Песня | страница 13
На памятнике, установленном на могиле В. Г. Захарова на Новодевичьем кладбище в Москве, высечены слова: «Я любил свой народ, я служил ему».
…В хоре появилось у меня неодолимое желание подражать уже завоевавшим известность солисткам.
Пятнадцатилетней девчонкой привезли в Москву к Пятницкому Сашу Прокошину. А через несколько лет ее услышала вся страна — лучшие песни были сочинены Захаровым именно для Александры Прокошиной.
Она запевала «Белым снегом», «Кто его знает» и многие другие.
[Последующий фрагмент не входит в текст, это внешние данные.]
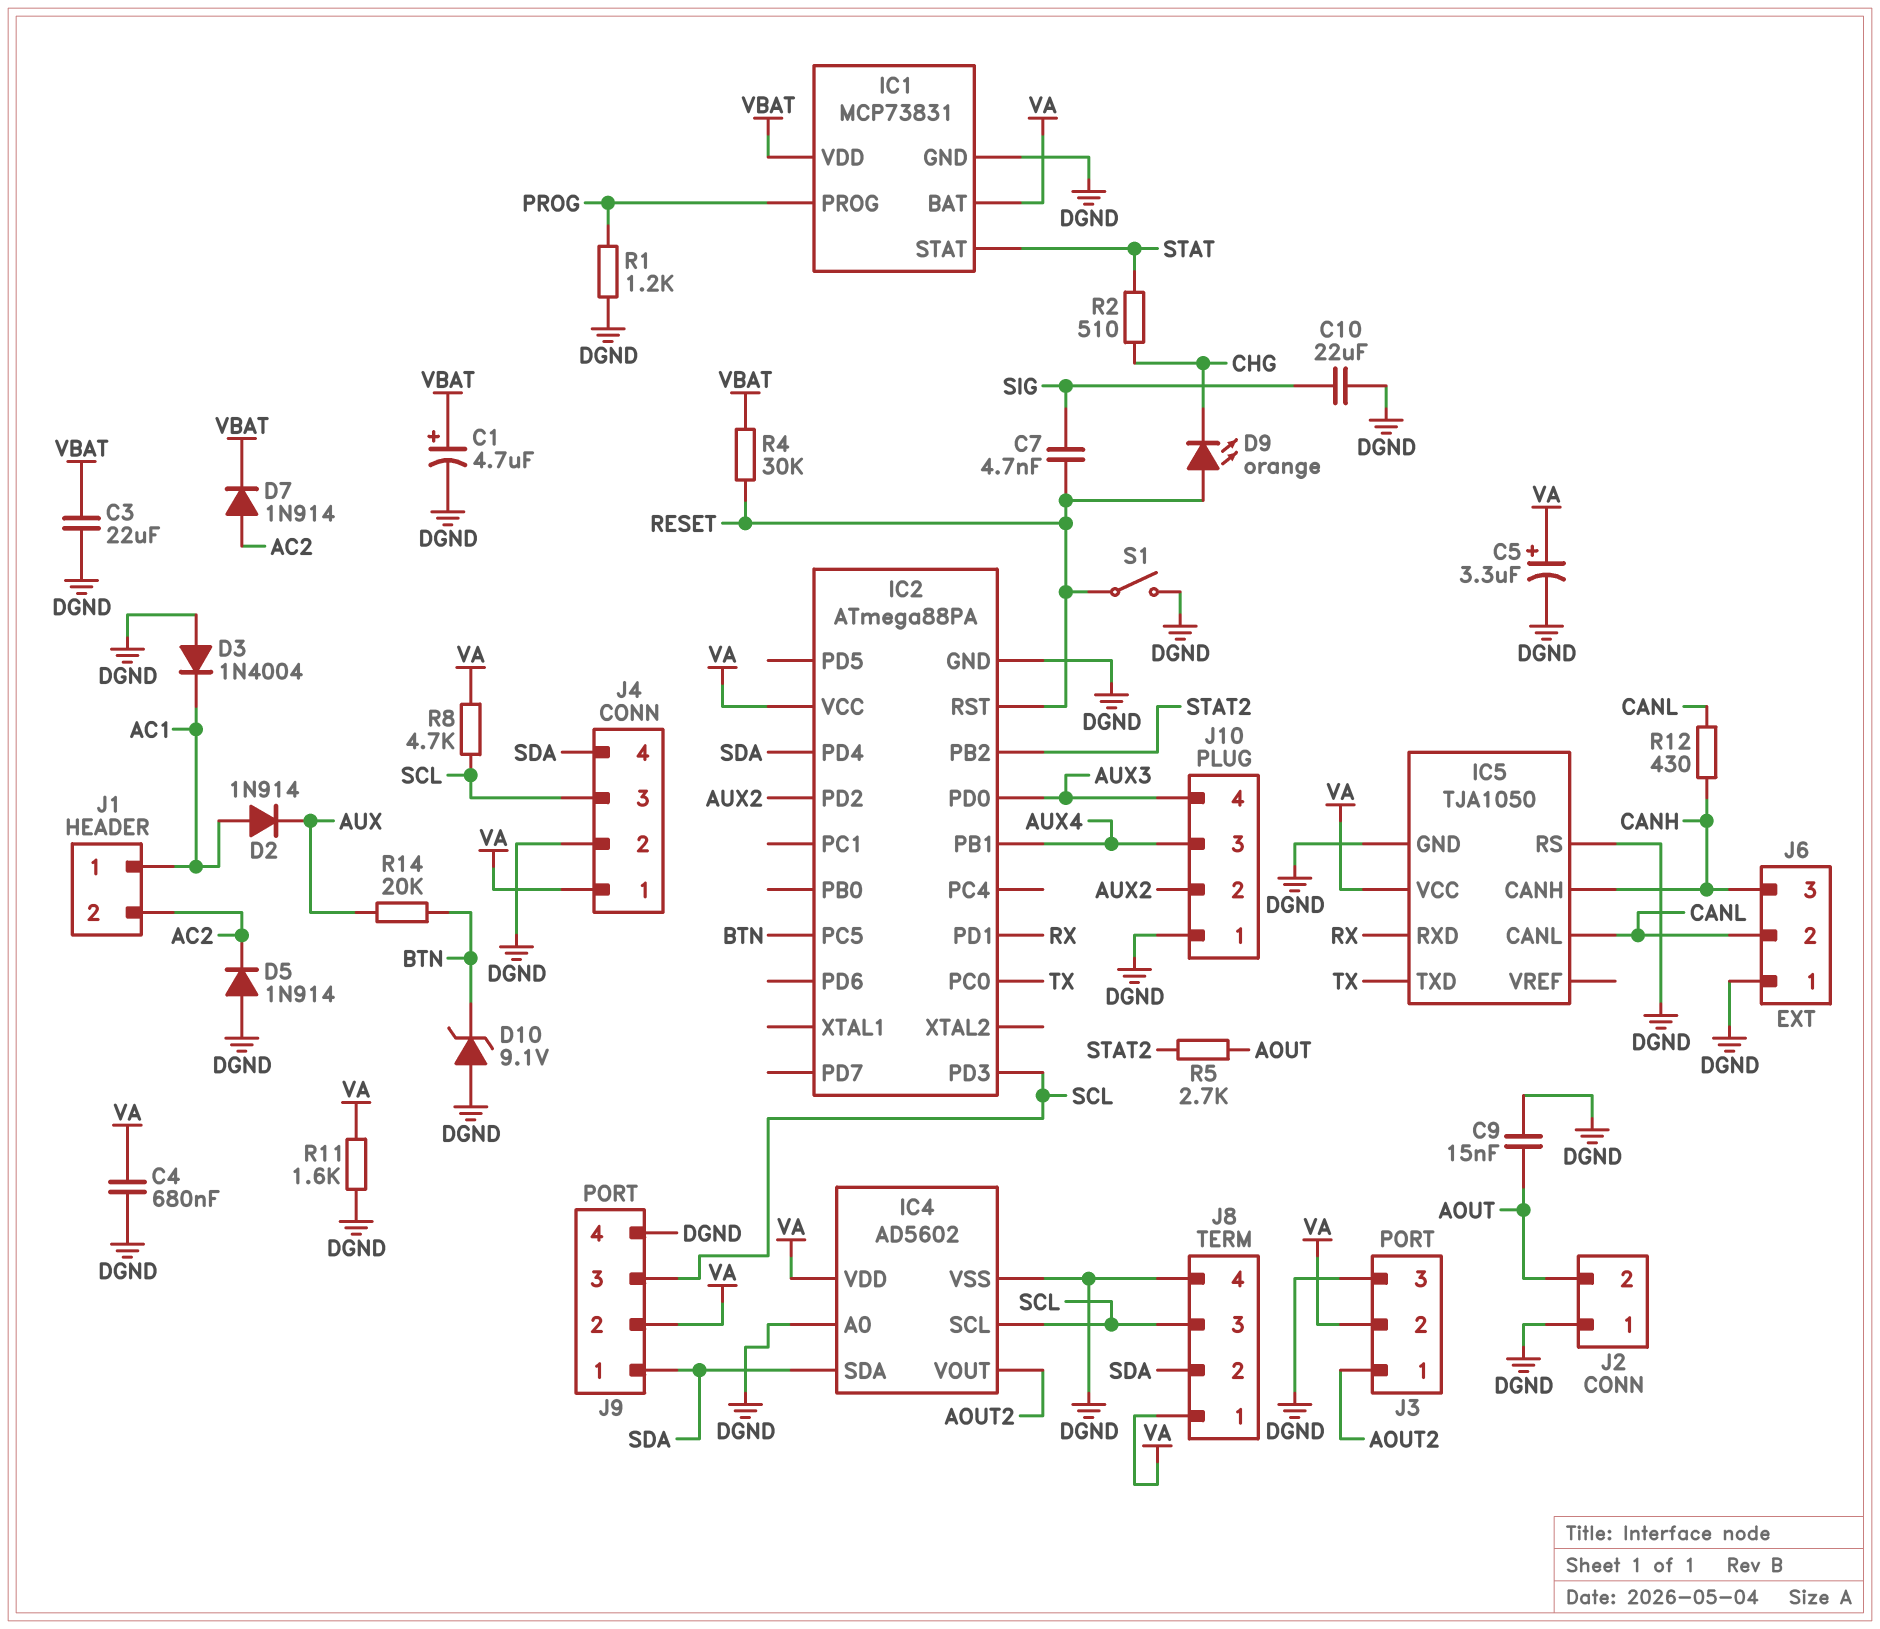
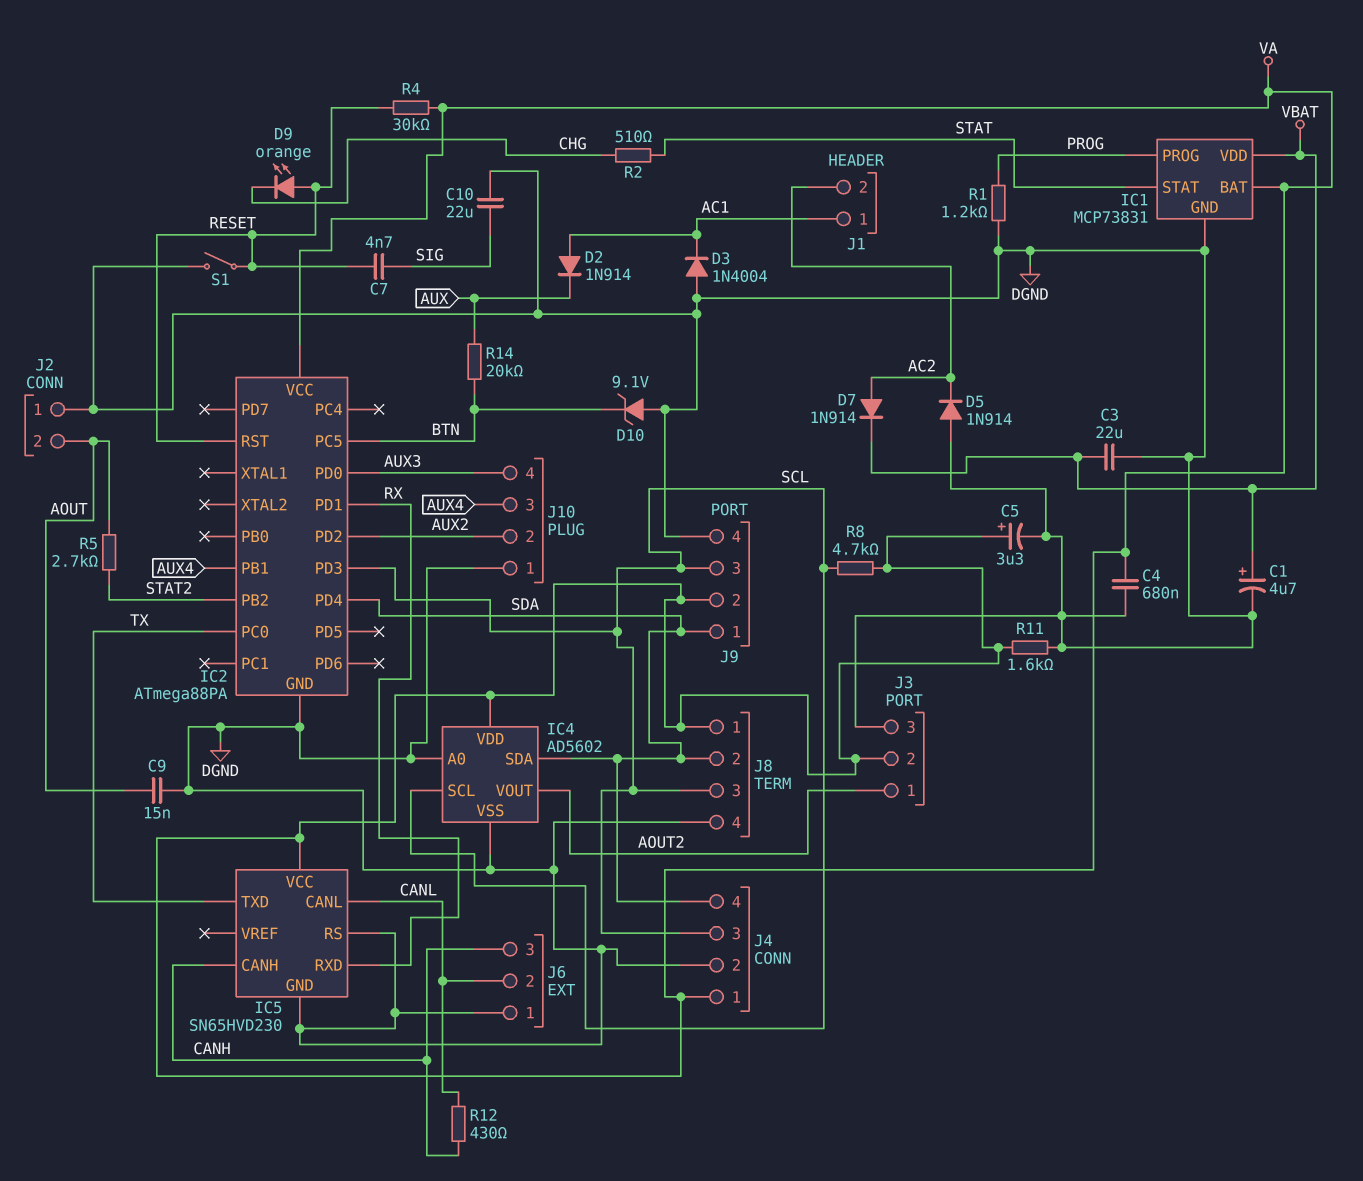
IC5: TJA1050 -> SN65HVD230
R4: 30k (RESET, VBAT) -> 30k (RESET, VA)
Михаил Васильевич Исаковский посвятил ей известные стихи:
У Александры Прокошиной было высокое сопрано широкого диапазона. И в исполнении ее привлекало особое благородство, так поют только в ее родных калужских деревнях.
В хоре Пятницкого пели три сестры Клоднины. Мне, конечно, повезло: я не только слышала их пение, но и многому у них научилась.
Три сестры. Три певицы — своеобразные, не похожие друг на друга. Три абсолютно разных характера.
Валентина Ефремовна — миниатюрная, женственная. Вот уж про кого иначе не скажешь, как «ступала», именно ступала по сцене с каким-то удивительным достоинством; она и на поклоны выходила в своей, «клоднинской» манере.
У нее было низкое грудное контральто. Мне, тогда еще девчонке, всегда хотелось заглянуть ей в горло — я была убеждена, что оно устроено необычно, не так, как у всех. Меня Валентина Ефремовна подкупала своей мудростью, большим житейским опытом. Это она дала мне на редкость простой совет:
— Пой, как говоришь.
Софья Ефремовна была крупная, дородная женщина. Голос — под стать всему ее облику — низкий, резкий, немного хрипловатый.
Зато третья, Елизавета Ефремовна, обладала совершенно отличным от всех Клодниных высоким голосом мягкого тембра — она запевала лирические песни. И было у нее множество подголосков, украшавших звучание добавочных ноток, о которых нам постоянно говорил Владимир Григорьевич Захаров.
У всех троих, и в первую очередь у Валентины Ефремовны, я училась серьезному, святому отношению к искусству.
Старшие мои подруги по хору… Настоящие умелицы из народа.
Я пела их репертуар, стараясь воспроизвести интонационный рисунок каждой песни. Но уже тогда это копирование не приносило мне полного удовлетворения и радости. Боялась даже себе признаться: песни вызывали у меня иные ассоциации, а они в свою очередь предполагали другие музыкальные краски. И песня становилась непохожей на «образец».